Mientras en los últimos años Europa ha asistido al drama de la crisis de la deuda en los países periféricos y a la emergencia de la Alemania exportadora como líder de facto de la UE, en EE UU se ha desarrollado una revolución energética que cambiará la geoestrategia de los próximos años: la derivada del fracking o fracturación hidráulica para la extracción de gas no convencional.

Las consecuencias se observan en el presente: Estados Unidos es autosuficiente en gas y, en poco tiempo, lo será en petróleo (según la OPEP, podría haber terminado el recién terminado 2013 siendo el mayor productor de crudo y se calcula que, con la tendencia actual, podría ser exportador neto a partir de 2025-2030).
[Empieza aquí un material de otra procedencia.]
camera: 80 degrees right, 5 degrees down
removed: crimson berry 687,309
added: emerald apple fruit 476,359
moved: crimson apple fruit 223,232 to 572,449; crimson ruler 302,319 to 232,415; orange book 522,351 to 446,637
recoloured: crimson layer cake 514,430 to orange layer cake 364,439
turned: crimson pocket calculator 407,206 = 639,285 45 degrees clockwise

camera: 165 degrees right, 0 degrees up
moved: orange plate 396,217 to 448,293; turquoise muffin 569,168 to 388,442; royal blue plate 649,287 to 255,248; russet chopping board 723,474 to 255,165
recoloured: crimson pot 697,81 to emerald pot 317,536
Por tanto, Norteamérica obtiene una ventaja energética sobre los demás y, encima, reduce su dependencia respecto de Oriente Medio (lo que explica el acercamiento al régimen iraní, otorgándole un papel de futura potencia estabilizadora de la zona, mientras inicia su repliegue€ y pese al enfado de sus aliados tradicionales, Israel y Arabia Saudí).
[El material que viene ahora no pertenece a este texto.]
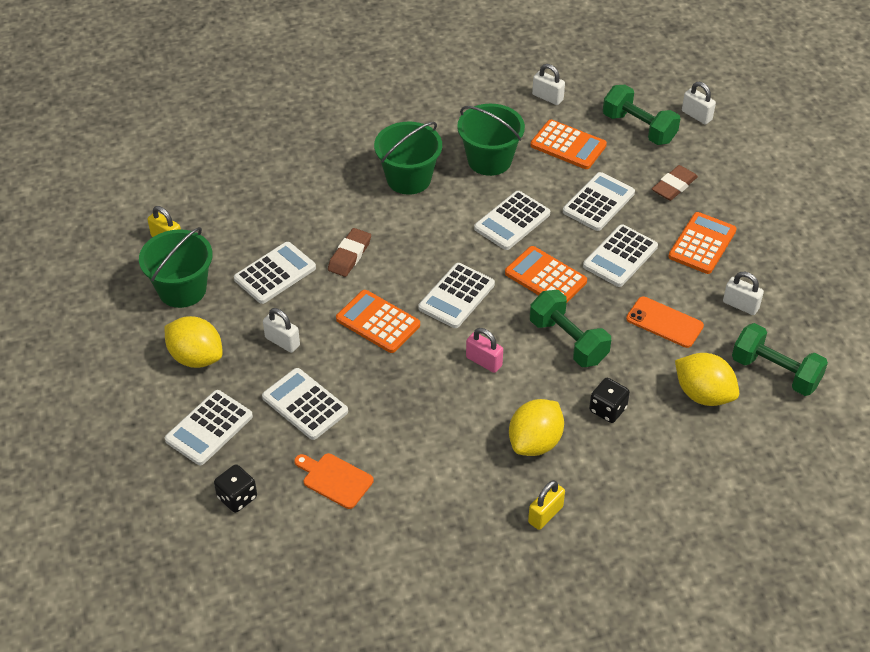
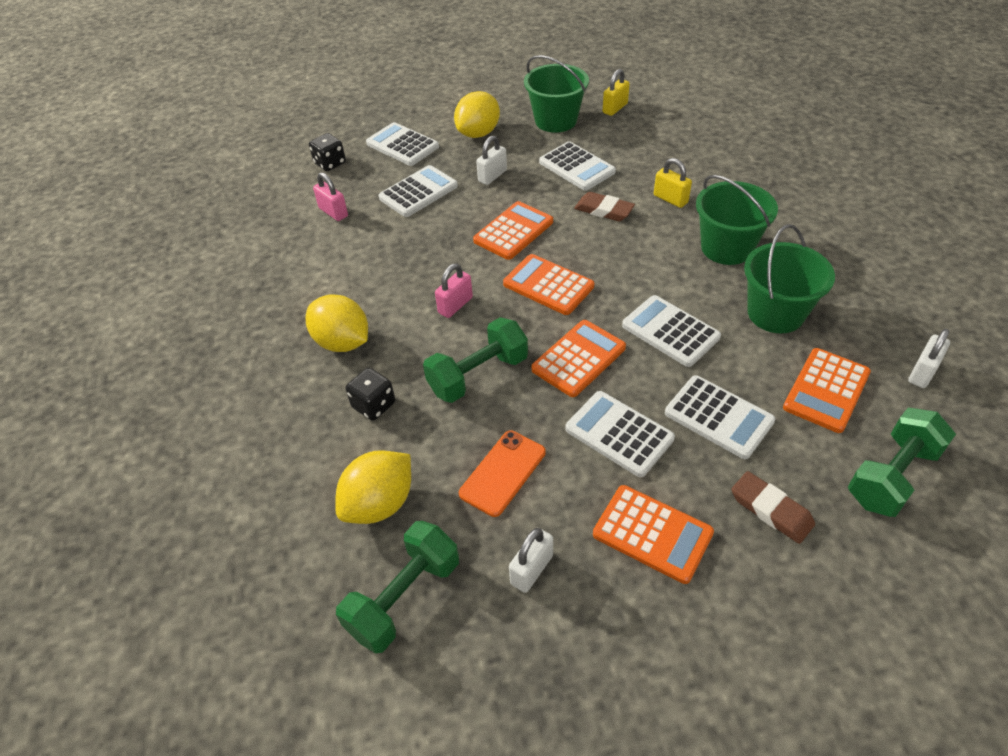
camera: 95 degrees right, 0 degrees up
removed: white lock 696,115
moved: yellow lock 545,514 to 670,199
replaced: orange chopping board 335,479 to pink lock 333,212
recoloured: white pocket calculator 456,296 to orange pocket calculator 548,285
Ante este panorama, ¿qué hace Europa? Pues nada. Ante el escaso debate sobre la cuestión, se han impuesto los criterios medioambientales (al atender solo a la parte negativa de los riesgos del fracking y al obviar la posibilidad de disponer de una fuente de energía con costes bajos para empresas y particulares).

Además, las leyes europeas (donde los derechos de los yacimientos pertenecen a los Estados, en lugar de a particulares) y el poco desarrollo de una industria de servicios petrolera dificultan la explotación a gran escala (como sucede en EE UU o Canadá). Con un efecto apreciable en el Este continental: la dependencia energética europea es aprovechada por demócratas como Putin para chantajear a vecinos que aspiran a huir de sus tentáculos. Lo esperable en una Europa envejecida y sin iniciativa.